Mystery illness kills 89 in Sudan; WHO task force deployed

by mcardinal

Chris Lange, FISM News

 

An unidentified disease that has claimed the lives of 89 people in South Sudan is now being investigated by the World Health Organization (WHO). According to a Daily Star report, the deaths occurred in the northern town of Fangak in Jonglei state where WHO scientists had to be flown in by helicopter amid severe flooding in the area. The team is waiting to transport individuals sickened with the unidentified ailment to the capital city of Juba on Wednesday. 

While initial indications pointed to the possibility of an outbreak of cholera, preliminary testing has yielded negative results for the waterborne bacterial disease.

“We decided to send a rapid response team to go and do risk assessment and investigation; that is when they will be able to collect samples from the sick people – but provisionally the figure that we got was that there were 89 deaths,” WHO representative Sheila Baya told the BBC last week. 

Ravaging floods in the neighboring state of Unity have resulted in the spread of malaria and are responsible for food shortages that have resulted in alarming rates of malnutrition, according to Lam Tungwar, Unity’s minister of land, housing and public utilities. Meanwhile, desperate communities are unable to access critical supplies due to rising flood waters as hospitals struggle to accommodate children suffering from malnutrition who desperately need medical care. 

“We are extremely concerned about malnutrition, with severe acute malnutrition levels two times the WHO threshold, and the number of children admitted to our hospital with severe malnutrition doubling since the start of the floods,” said a spokesperson for Médecins Sans Frontières (Doctors without Borders)

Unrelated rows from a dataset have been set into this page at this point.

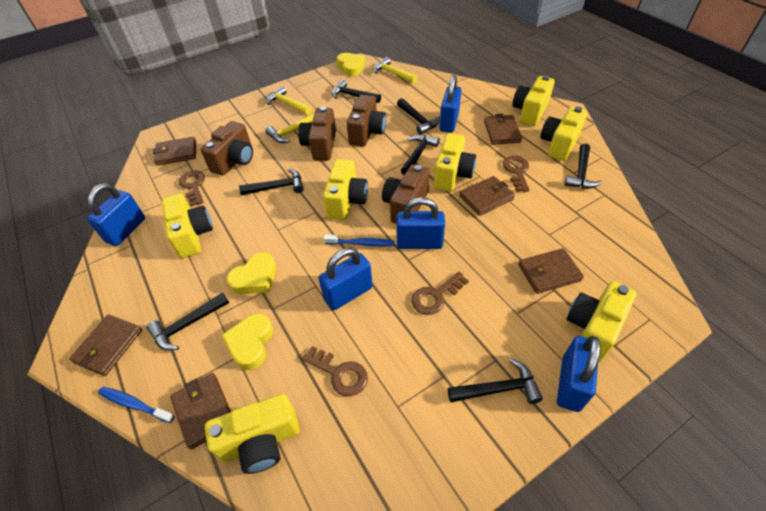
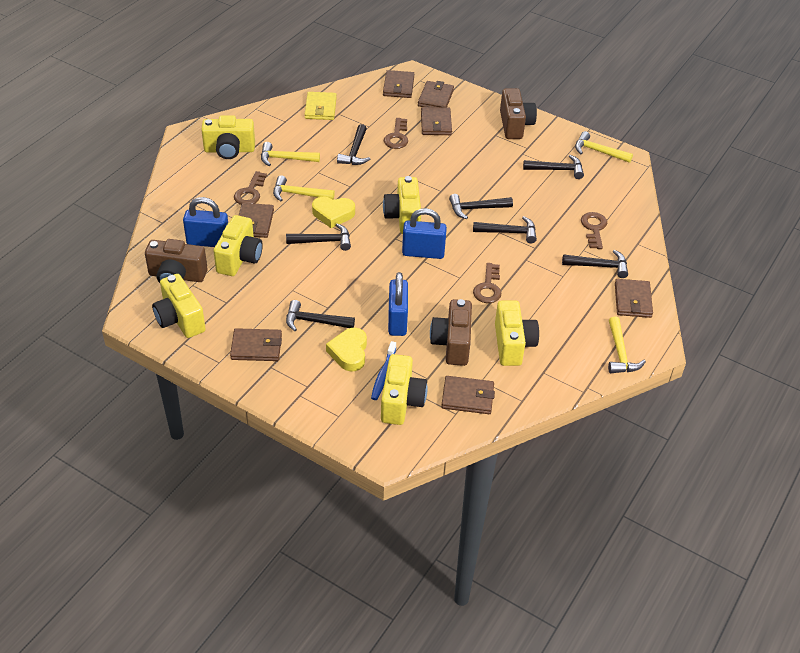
blue padlock: 5 -> 3
blue toothbrush: 2 -> 1
brown camera: 4 -> 3
brown wallet: 6 -> 7
yellow camera: 7 -> 6
yellow hammer: 3 -> 4
yellow heart: 3 -> 2
yellow wallet: 0 -> 1

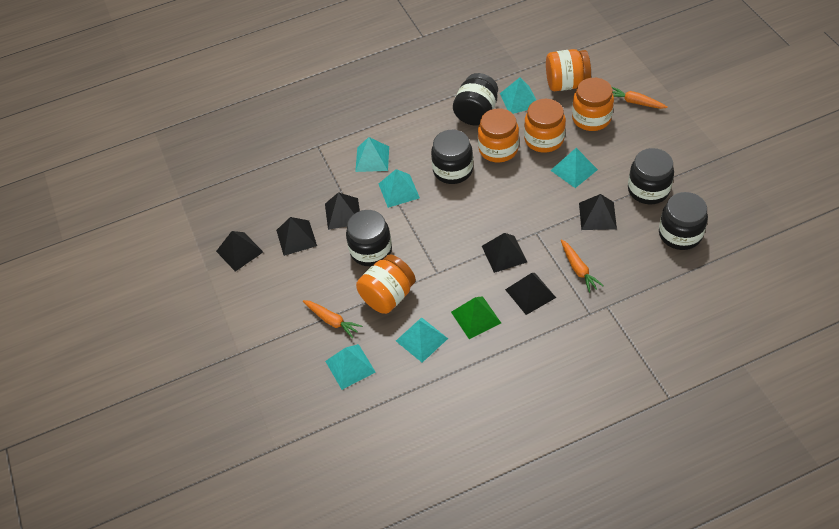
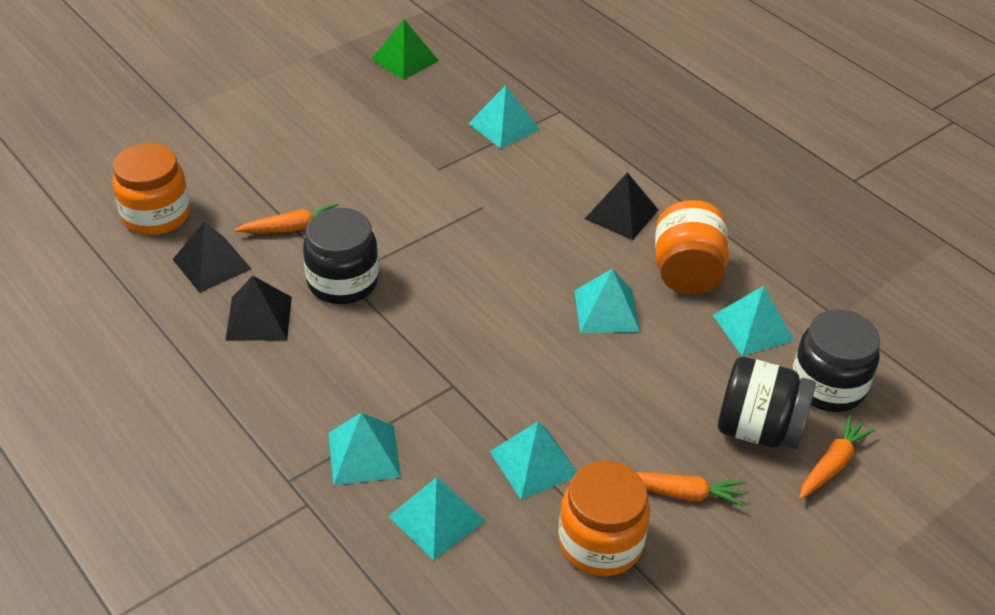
black jar: 5 -> 3
black pyramid: 6 -> 3
orange jar: 5 -> 3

UNHCR, a UN refugee agency, reports that more than 700,000 people have been affected by the worst flooding the country has seen in nearly six decades, a phenomenon they attribute to climate change. 

The region is also in the midst of a water contamination crisis caused by pollution from nearby oil fields, leading to the deaths of scores of domestic animals, all while health officials struggle to manage the spread of the COVID-19 omicron variant.

South Sudan declared independence from Sudan in 2011 following Africa’s longest-running civil war but continues to face threats of conflict. The population relies heavily on international food aid. Basic health and education services in the region are supplied by the UN.